Высокий офицер в звании майора подпрыгнул одновременно с тем, как у него быстро расплылось на белой исподней рубахе яркое красное пятно, упал навзничь, бессильно царапая скрюченными пальцами жесткий снег. Несколько раз дернул ногами в хромовых сапогах и затих.
Кто-то уже недвижно лежал, глядя невидящим взором в блеклое небо. Старший политрук соседнего батальона продолжал скрипеть зубами, катаясь по снегу, прижимая окровавленные руки к животу, словно он внезапно занемог. Еще один офицер страшно дергался в предсмертных конвульсиях, пока его равнодушно не добил худой автоматчик с лицом, обезображенным от осколка, полученного на фронте.
Вскоре снег на большом пространстве был от крови черного насыщенного цвета. Горячий тошнотворный запах исходил от скорбного места. Первое убийство на глазах Григория и обильно смоченный кровью своих советских людей снег подействовали на парня угнетающе. Более ужасающей картины ему еще видеть не приходилось. Справляясь с охватившим его волнением, Григорий вернулся в землянку, сдерживая рвотные позывы.
– Так им и надо, сволочам! – услышал он возмущенный голос знакомого курсанта, который от постоянного недоедания еле волочил ноги. – Они же хуже фашистов.

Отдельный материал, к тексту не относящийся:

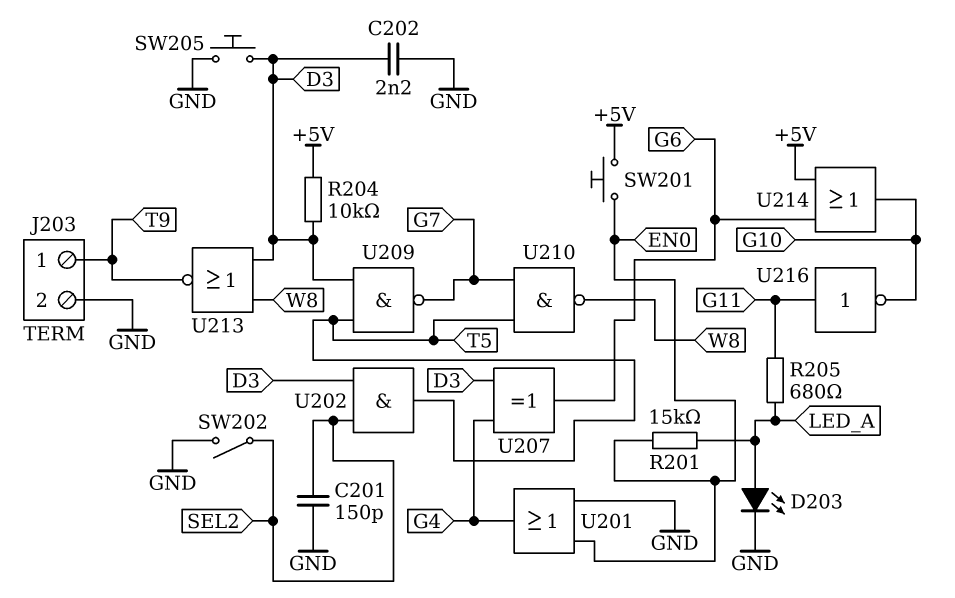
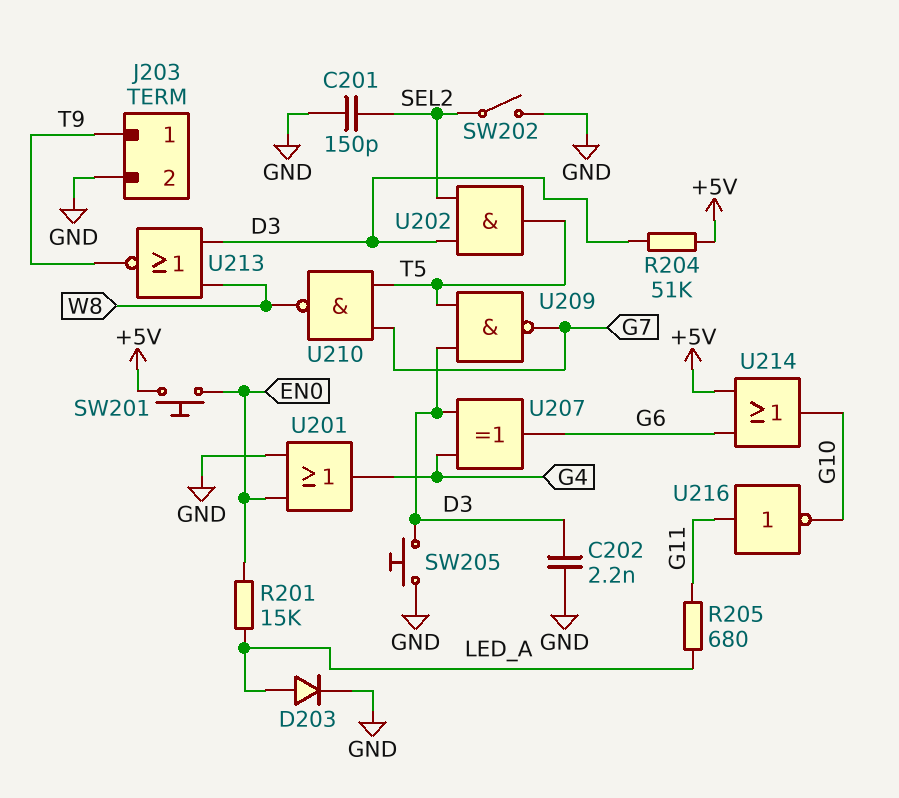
D203: LED (A LED_A, K GND) -> diode (A LED_A, K GND)
R204: 10k (+5V, D3) -> 51k (+5V, D3)

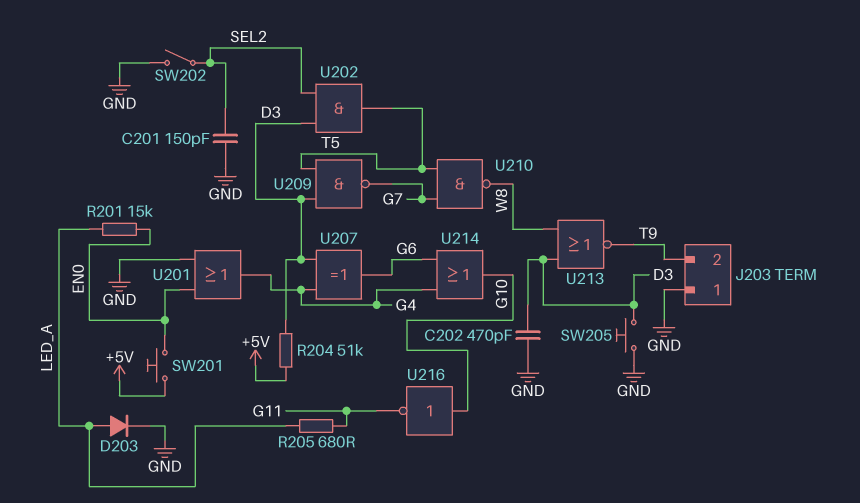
C202: 2.2nF (D3, GND) -> 470pF (D3, GND)
J203 pin 1: T9 -> GND
J203 pin 2: GND -> T9
U214: OR (in +5V, in G6, out G10) -> OR (in G4, in G6, out G10)
U216: NOT (in G11, out G10) -> NOT (in G10, out G11)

Григорий молча забрался на свое место, укрылся шинелью и, отвернувшись к стене, сделал вид, что уснул: многое ему надо было переосмыслить.

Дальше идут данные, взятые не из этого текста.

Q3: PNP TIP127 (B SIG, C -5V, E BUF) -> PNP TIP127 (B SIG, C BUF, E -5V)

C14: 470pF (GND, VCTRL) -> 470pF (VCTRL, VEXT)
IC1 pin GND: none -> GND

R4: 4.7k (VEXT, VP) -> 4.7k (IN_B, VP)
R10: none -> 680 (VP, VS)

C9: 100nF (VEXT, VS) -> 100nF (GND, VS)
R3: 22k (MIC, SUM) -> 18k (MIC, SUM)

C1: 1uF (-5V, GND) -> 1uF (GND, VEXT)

Его сосед, лопоухий паренек родом из-под Рязани с самым обыкновенным именем Ванька, который очень гордился своим земляком поэтом Есениным и сам пробовал писать стихи, пару раз обращался к Григорию с пустыми вопросами, желая вызвать на разговор, как видно, тяготясь увиденным, но скоро отстал. Григорий слышал, как притихший Ванька что-то принялся нашептывать себе под нос, шурша потрепанной тетрадью, черкая карандашом на бумаге.

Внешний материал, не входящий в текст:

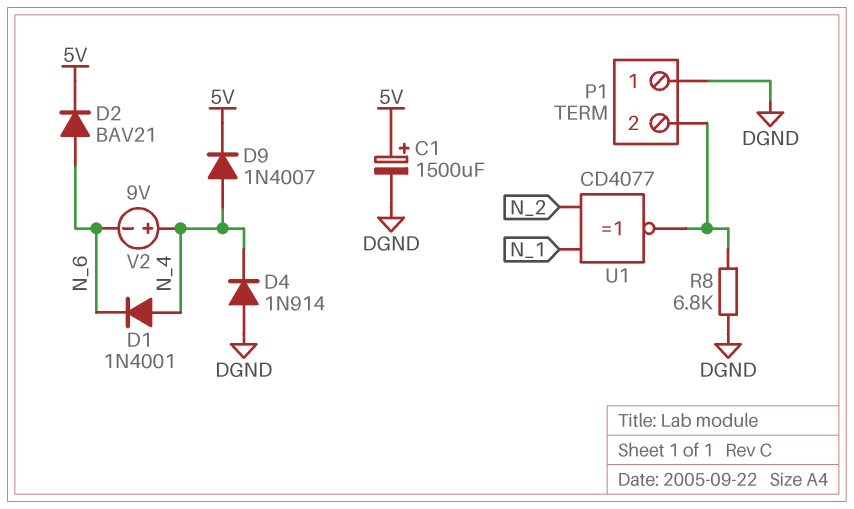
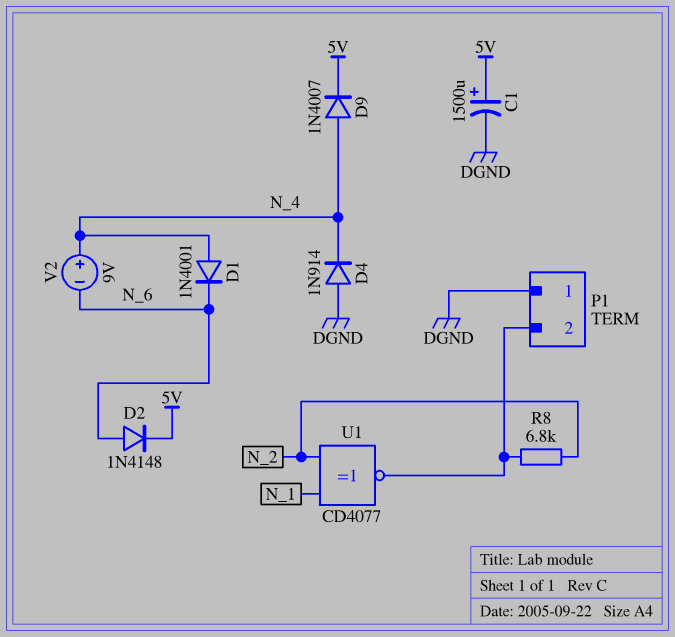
D2: diode BAV21 (A N_6, K 5V) -> diode 1N4148 (A N_6, K 5V)
R8: 6.8k (DGND, P1/2) -> 6.8k (N_2, P1/2)

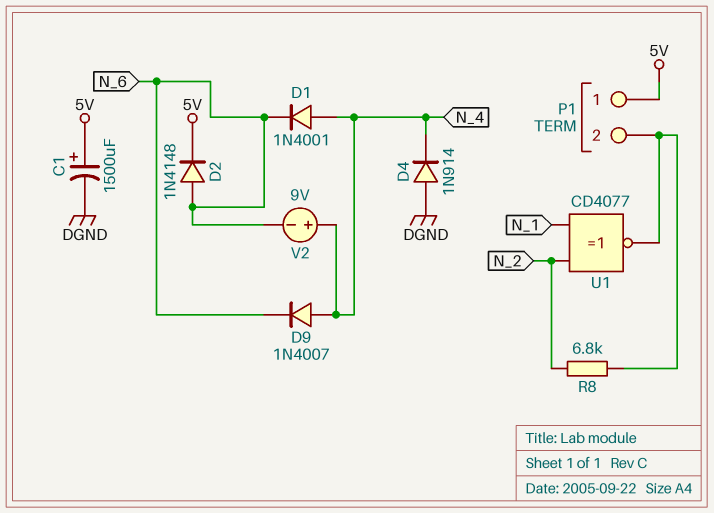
D9: diode 1N4007 (A N_4, K 5V) -> diode 1N4007 (A N_4, K N_6)
P1 pin 1: DGND -> 5V

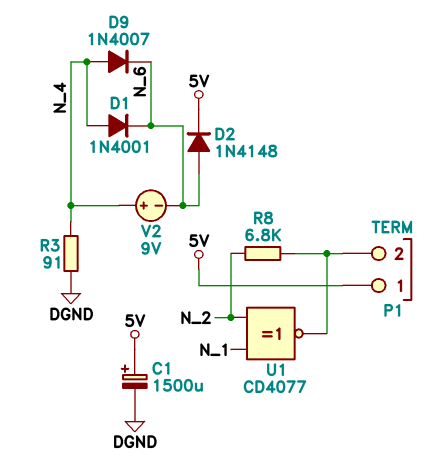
D4: diode 1N914 (A DGND, K N_4) -> none
R3: none -> 91 (DGND, N_4)

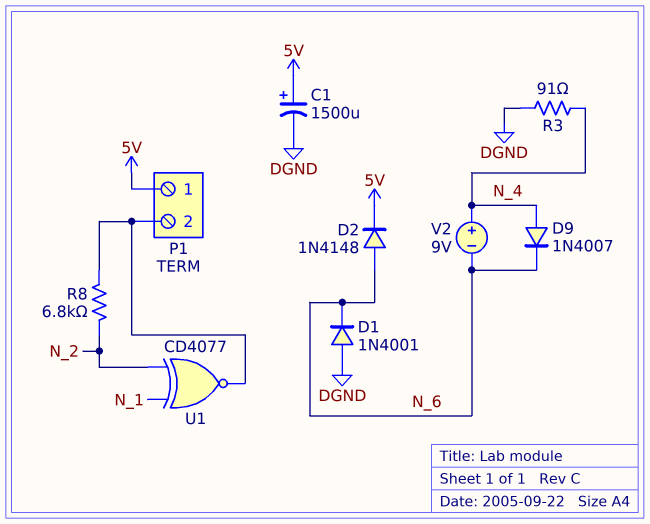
D1: diode 1N4001 (A N_4, K N_6) -> diode 1N4001 (A DGND, K N_6)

«Стихи пишет», – догадался Григорий и невольно улыбнулся, подумав, что из Ваньки запросто может выйти настоящий поэт, как его любимый Сергей Есенин. А он после войны будет у себя в деревне гордиться тем, что лично был с ним знаком. Так он вскоре и заснул по-настоящему, под приятные мысли о Ваньке Затулине, будущем великом поэте Руси.